Эта реформа была не только подсказана, но в известной мере и навязана, в частности, обещаниями щедрой экономической помощи Западом и его главными финансовыми организациями – Всемирным банком реконструкции и развития и Международным валютным фондом.
Москву наводнили западные финансовые и экономические советники. Наиболее громогласными и беззастенчивыми из них были американец Джеффри Сакс и швед Андреас Ослунд. Они быстро состыковались и работали в постоянном тандеме, при этом ни для кого не было секретом, что наши либералы, как только над кем-то из них сгущались тучи, бежали за помощью к американцам, и те не стеснялись, давая понять, что размеры финансовой помощи будут зависеть и от того, останутся ли угодные им люди на ключевых экономических постах.

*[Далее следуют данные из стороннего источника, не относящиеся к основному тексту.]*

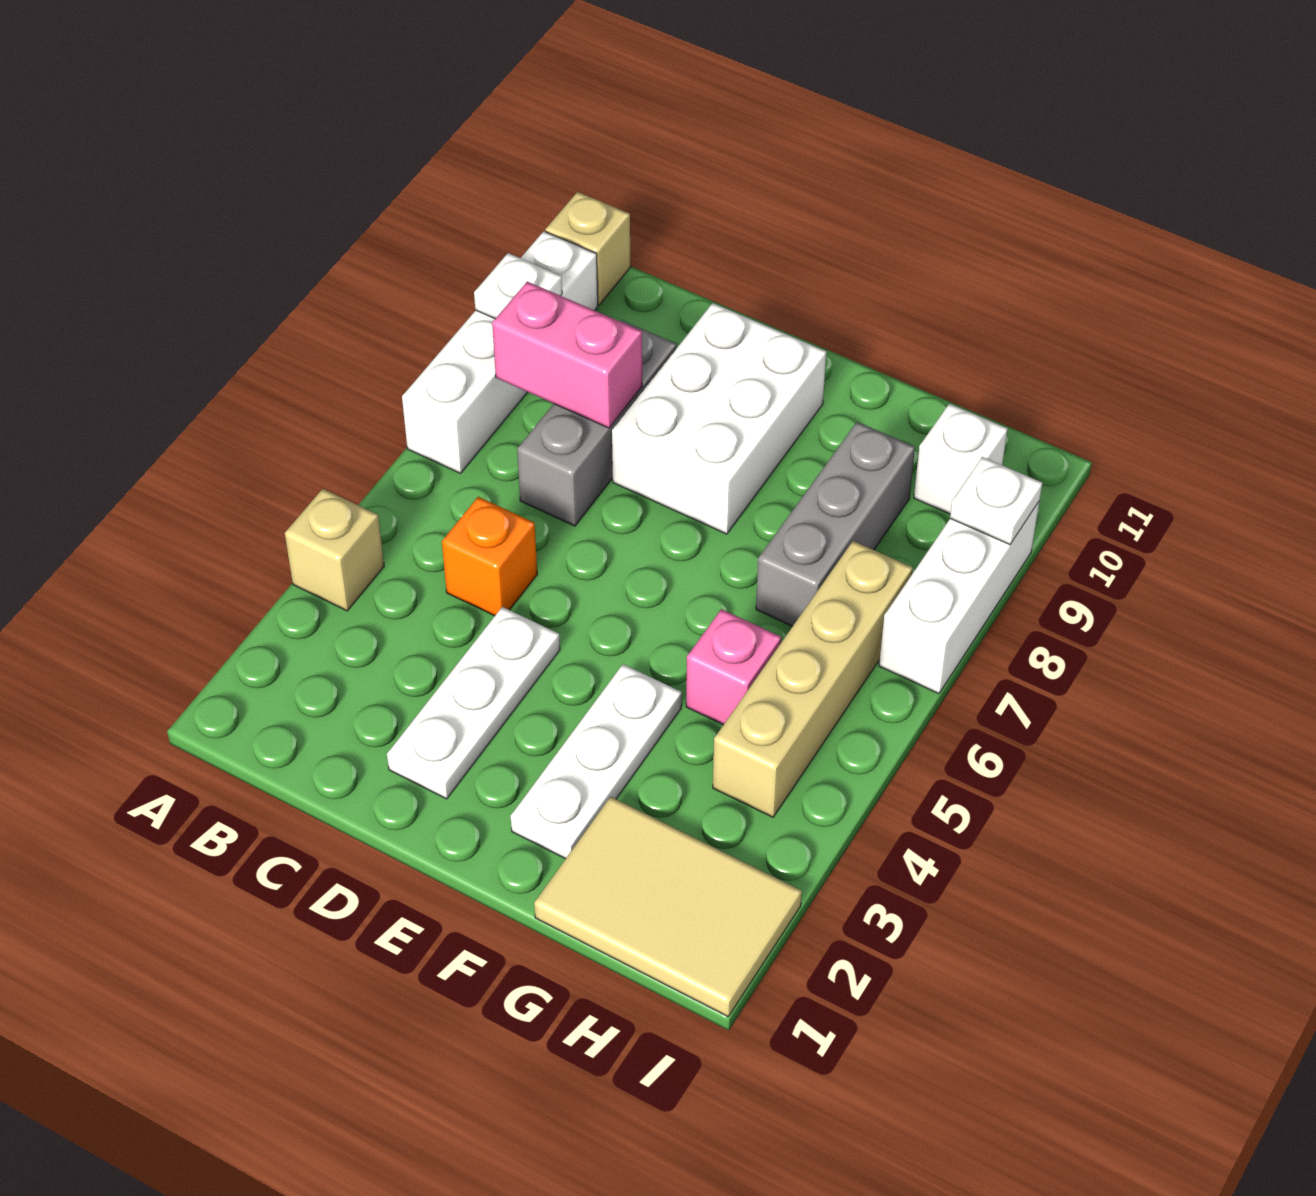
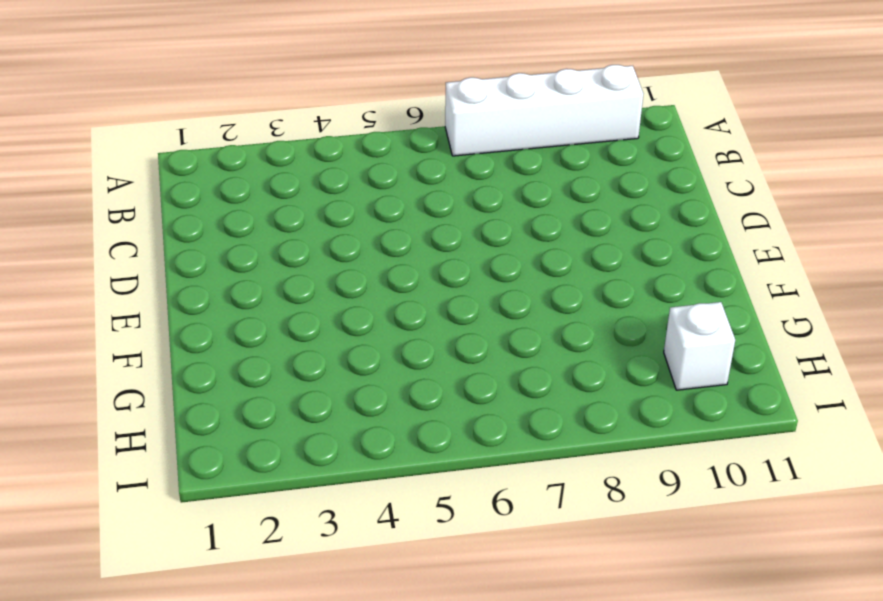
none -> tan brick A4 level 1
none -> tan brick A11 level 1
none -> orange brick C5 level 1

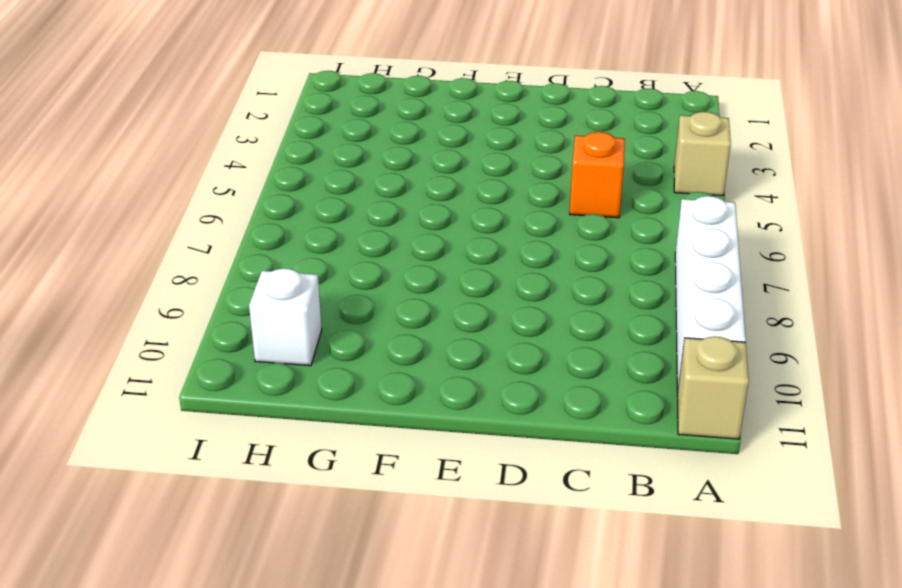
none -> grey brick C7:C9 level 1
none -> white plate D2:D4 level 1
none -> white brick D8:E10 level 1

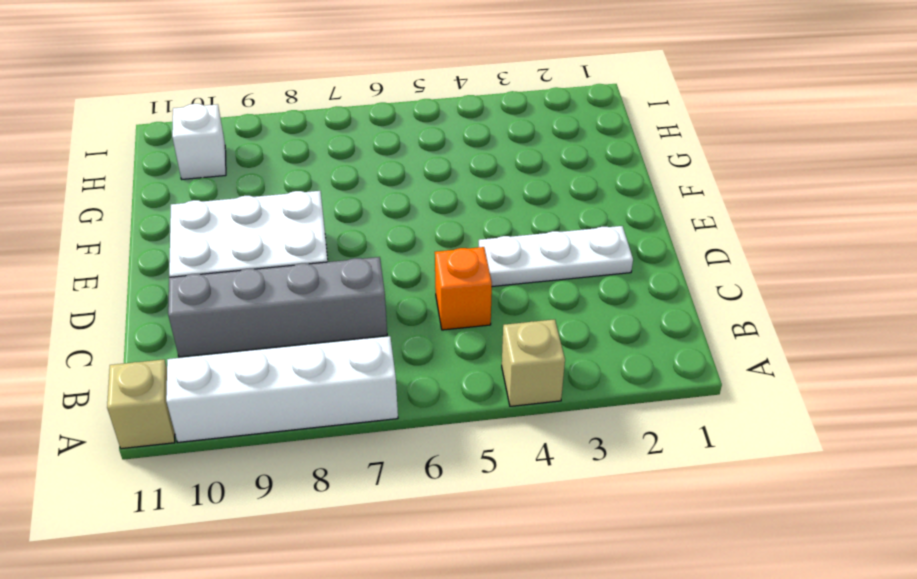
grey brick C7:C10 level 1 -> grey brick C7:C9 level 1
none -> white plate F2:F4 level 1
none -> tan tile G1:I2 level 1
none -> pink brick G5 level 1

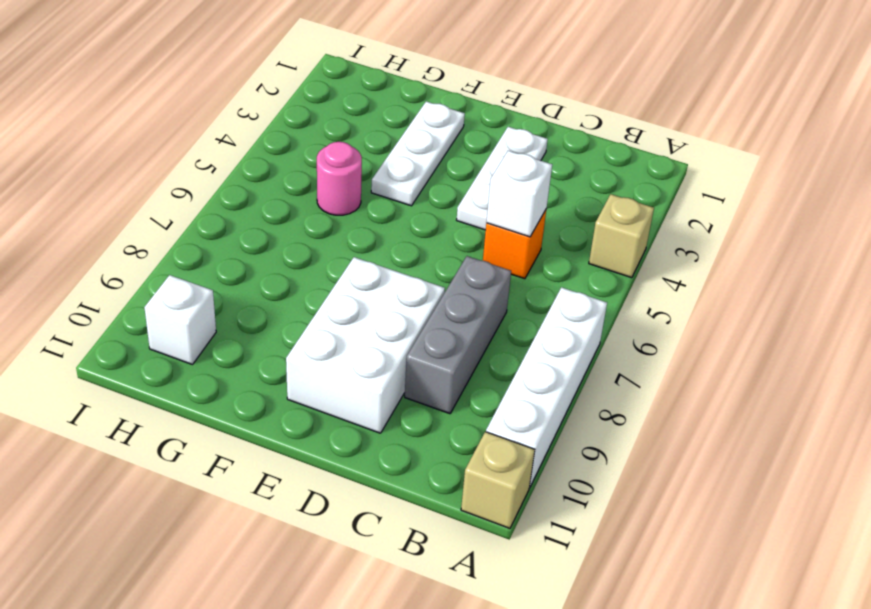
white brick C5 level 2 -> none
pink round brick G5 level 1 -> pink brick G5 level 1
none -> tan tile G1:I2 level 1
none -> grey brick G7:G9 level 1
none -> tan brick H4:H7 level 1

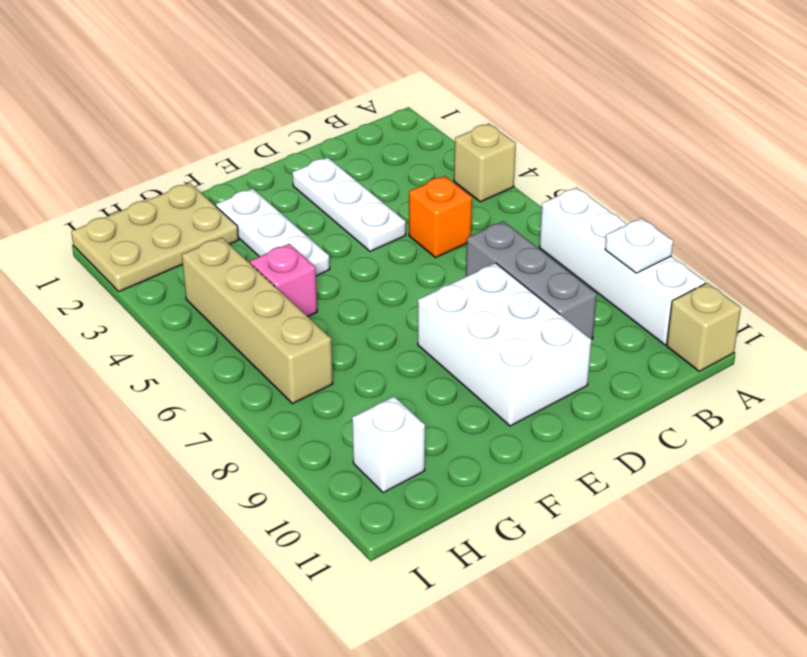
tan plate G1:I2 level 1 -> tan tile G1:I2 level 1
none -> grey brick G7:G9 level 1
none -> white brick I7:I9 level 1
none -> pink brick B8:C8 level 2

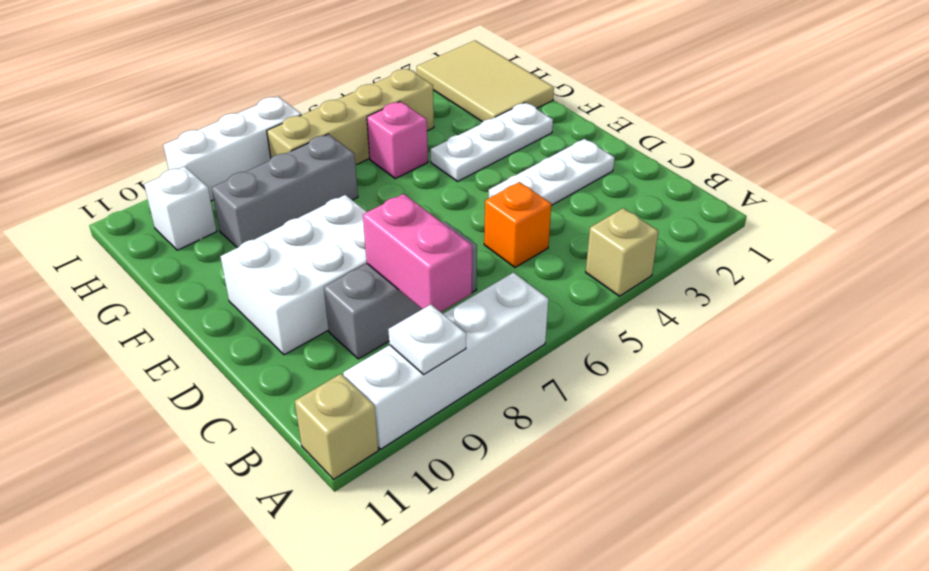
none -> white plate I9 level 2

Зато с нашими экономистами, а в это время среди них уже выросла группа знающих, умных и безупречно честных специалистов, таких как Шаталин, Петраков, Абалкин, Заславская, Явлинский, Богомолов, Львов, Шмелев и другие, не посчитали нужным посоветоваться, как и с общественностью. Вообще готовилась реформа – и планы ее осуществления – в глубокой тайне. Что касается упомянутых специалистов, в основном работавших в Академии наук СССР, то их гайдаровская группа постаралась загодя опорочить, изображая оторванными от жизни догматиками и недоумками.